The value of semiconductor shipments worldwide will grow 6.9 per cent this year and 10.3 per cent in 2007, the report's authors predict. The new figures are significantly higher than earlier estimates.
However, other sources noted that there is still great uncertainty about the demand for chips to be used in some future products.
Among them are Sony's next-generation handheld gaming platform, which is expected to be a major user of Nand Flash memory next year.
Specifications for the unnamed successor to the popular PlayStation Portable are currently a matter of rumour.

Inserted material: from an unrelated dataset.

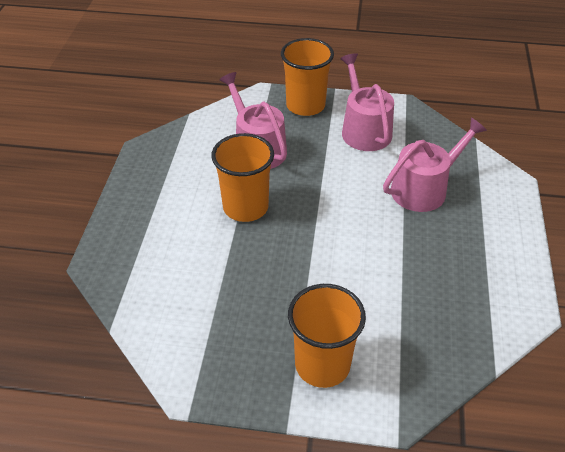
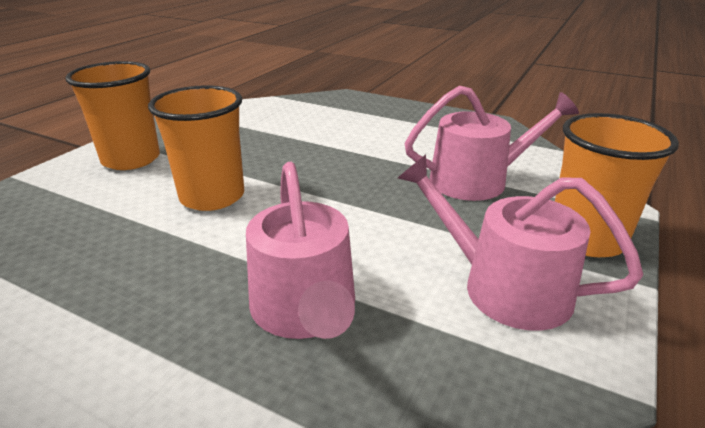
camera: 110 degrees right, 15 degrees down
(245, 207) = (368, 157): orange cup -> orange cup (212, 197)
(364, 129) = (504, 287): pink watering can -> pink watering can turned 150 degrees counterclockwise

"The market has been jittery over rumours that Samsung's supply of Flash chips for Sony's 'PlayStation Portable 2' could be cancelled or delayed. The Flash supply was previously expected to take up around eight per cent of the total Flash market," said Jay Kim of Hyundai Securities in Seoul.
Kim acknowledged that there would be some impact on Flash chip supply if Sony decided to reduce its Flash memory demand by equipping the 'PlayStation Portable 2' with a hard disk drive.

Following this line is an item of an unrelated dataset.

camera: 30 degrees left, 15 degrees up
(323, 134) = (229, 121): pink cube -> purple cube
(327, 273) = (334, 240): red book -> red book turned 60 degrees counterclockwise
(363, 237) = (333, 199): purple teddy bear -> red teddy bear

However, the analyst noted that Sony is probably using the issue as a bargaining counter in negotiations with Samsung over memory pricing, and suggested that the market could be overreacting.

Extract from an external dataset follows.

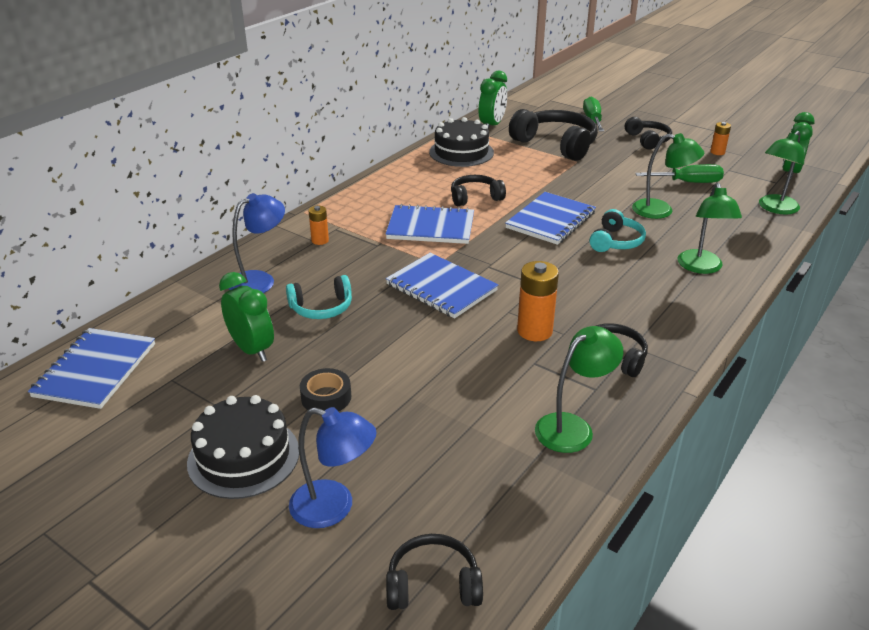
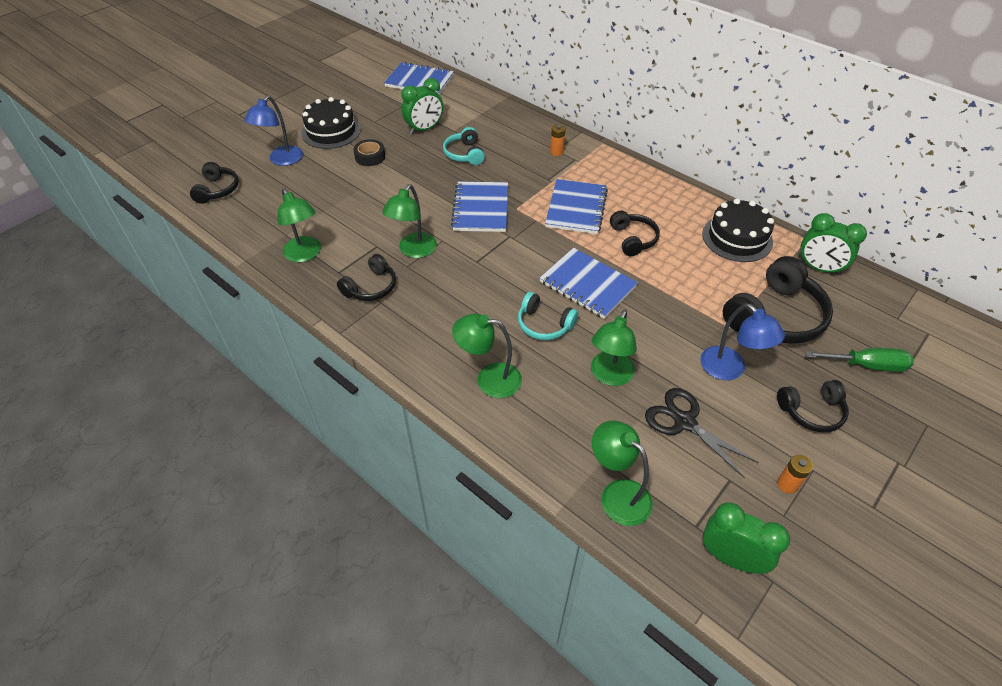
camera: 95 degrees right, 15 degrees up
(260, 280) = (503, 128): blue lamp -> blue lamp (729, 370)
(441, 287) = (481, 208): blue notebook -> blue notebook turned 45 degrees counterclockwise
(534, 331) = (413, 251): orange battery -> green lamp
(688, 182) = (684, 422): green screwdriver -> black scissors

Among the key factors driving increased chip sales is a projected 15 per cent increase in the number of mobile phones sold this year, and around 10 per cent in subsequent years, Nomura's researchers forecast.
Flat screen TVs, which use more semiconductors than traditional models, and other next-generation video game consoles are also key demand drivers.
Despite the overall upwards trend, Nomura warned that a slowdown in the personal computer market, combined with excess chip inventory, could cause chip shipments to fall temporarily at the end of this year.
Although sales of PCs are now increasing more slowly than those of some other consumer electronics products, such as mobile phones, manufacturers of PCs and peripherals remain the largest single market for chips.
Nomura expects the dip in PC growth to be a brief, caused by a drop in sales of replacement PCs as users wait for Microsoft's new Windows Vista operating system.
Shipments of PCs are predicted to increase 8.9 per cent this year, and more than 10 per cent next year, in volume terms.